Quando vi siete rivisti?
«L’ho chiamato per recitare nel mio film "La mazurka del barone, della santa e del fico fiorone". Volevo dimostragli che anche io, nella vita, avevo fatto qualcosa. Lucio è sempre stato di un’enorme generosità professionale, non economica… da ragazzi, a Bologna, lo chiamavamo tutti "il ragno" perché non aveva mai offerto un caffè a nessuno, era di una tirchieria pazzesca».
Qual era la sua caratteristica artistica più marcata?
«Aveva una creatività spontanea, in tutto quello che faceva, in qualunque ambito, era sempre diverso dagli altri, come se fosse survoltato. Forse proprio questo suo aver vissuto così tanto, in ogni momento dell’esistenza, gli ha fatto consumare la vita in fretta, è come se fosse arrivato prima alla fine del percorso. Quando ha girato con me, nei due film "Gli amici del Bar Margherita" e "Il cuore grande delle ragazze", l’ho avuto accanto per tanto tempo, mentre suonava, in sala di incisione, mentre mi proponeva le musiche, e ho notato, già allora, che i segni dei suoi problemi di salute erano evidenti. Lucio si era sempre dato molto, mi invitò a uno dei concerti con De Gregori, Lucio si dava dieci volte di più di tutti gli altri. Alla fine era svuotato".
Aveva conosciuto anche il suo compagno Marco Alemanno?
«Si, e ho trovato veramente poco elegante la rimozione che è stata fatta di lui, della sua figura. Una forma di censura, di Alemanno non c’è un ricordo, una foto, qualcosa, e, invece, per Lucio, era stato importantissimo. Ricordo ancora la volta in cui sono andato a trovarlo a Bologna per proporgli di fare le musiche del "Bar Margherita". Andai a casa sua, mi fece trovare Marco vestito in modo curatissimo, a mio avviso anche truccato, mi disse che aveva preparato una cosa per farmelo conoscere. Fu un incontro alla Buñuel, Lucio seduto al pianoforte in estasi, questo ragazzo che recitava un testo appassionato, io imbarazzatissimo perché, come si sa, amo la recitazione naturalistica e mi sentivo all’altro capo del mondo. Negli occhi di Lucio c’era un amore, una commozione, da lì ho capito quanto fosse pazzamente innamorato di Marco, ho pensato all’ "Angelo azzurro"… sulla sua richiesta ho glissato, gli ho detto che per il film Marco non andava bene, era una commedia e un personaggio così non c’era, ma so di aver dato a Lucio un grande dolore».

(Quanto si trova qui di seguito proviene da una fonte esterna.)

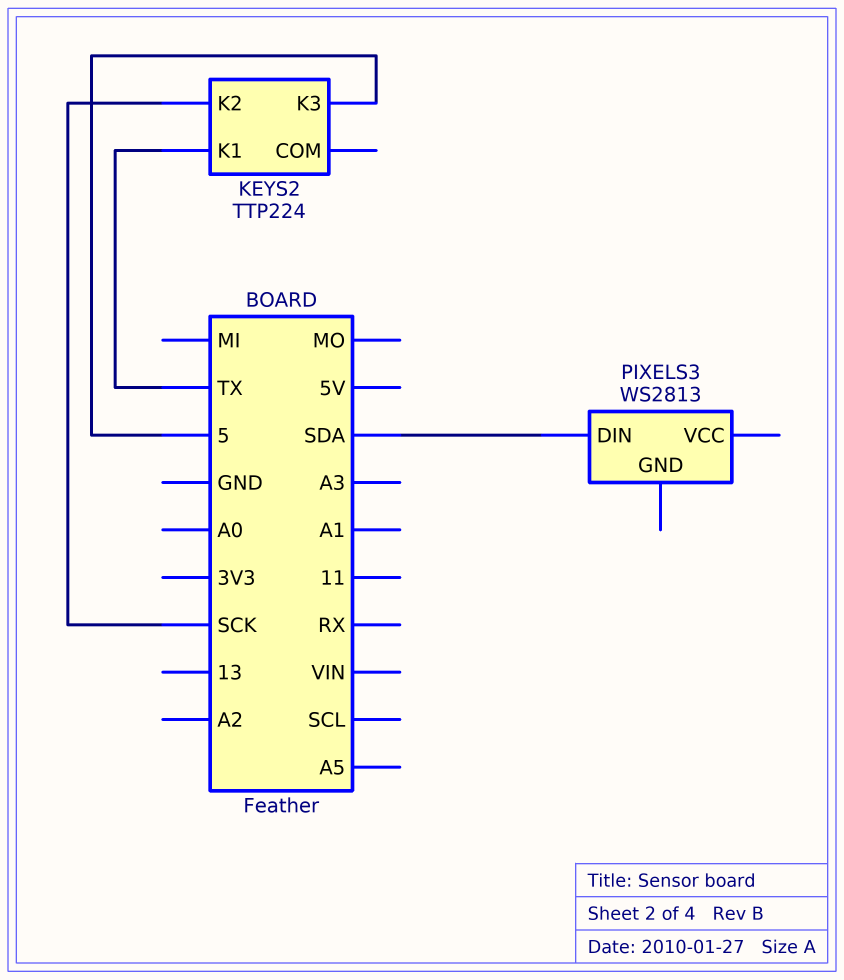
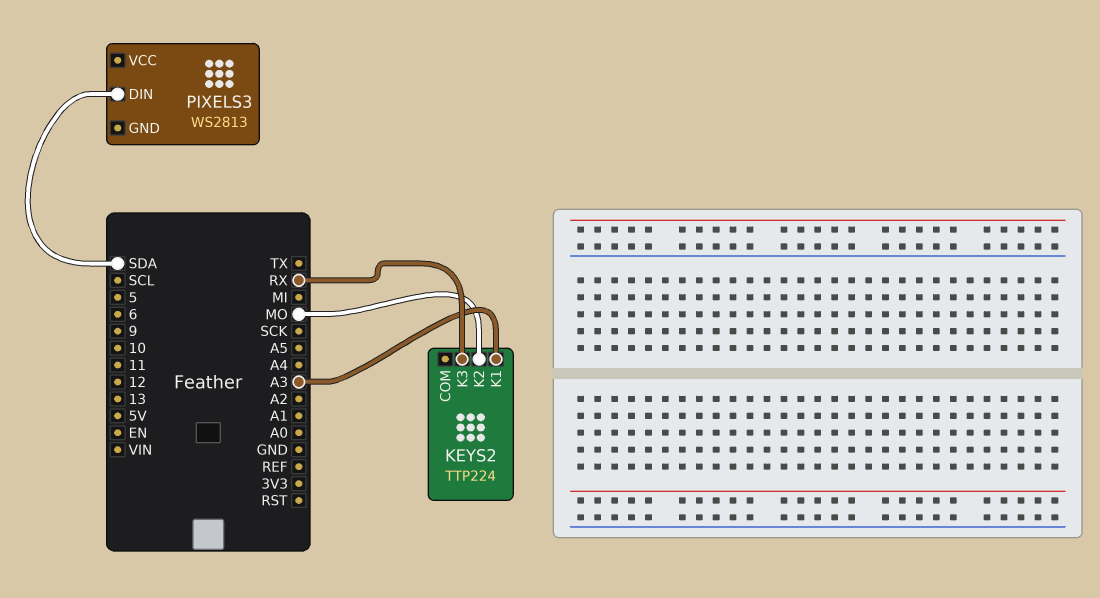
KEYS2 pin K1: TX -> A3
KEYS2 pin K2: SCK -> MO
KEYS2 pin K3: 5 -> RX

Avete mai parlato di politica?
«Mai, non sapevo nemmeno per chi votasse, non abbiamo mai affrontato il tema politico, eppure abbiamo vissuto in anni pieni di avvenimenti, complicati, dal dopoguerra agli Anni di piombo e così via».
E di religione?
«Lucio era molto legato alla spiritualità, all’idea religiosa del dopo, dell’aldilà, un’attitudine rara. Perfino per chi, come me, vuole essere credente, è difficile essere convinto che arriverà un momento in cui potrò rivedere mia madre. La mia ragione mi censura, vorrei crederci, ma non ci riesco. In Lucio questa fiducia c’era. Quando morì sua madre, cui era affezionatissimo, fece fare al carro funebre l’intero giro dei colli bolognesi in modo, mi disse, che potesse vedere Bologna da tutti gli angoli. Lucio andava sempre a messa, era un praticante assiduo, aveva il senso del sacro e lo si avverte in tante sue canzoni. Per essere poeti bisogna avere quel senso, bisogna riuscire ad andare oltre l’area del pensabile. Un’area che è in ognuno di noi, ma che in Lucio formava un tutt’uno».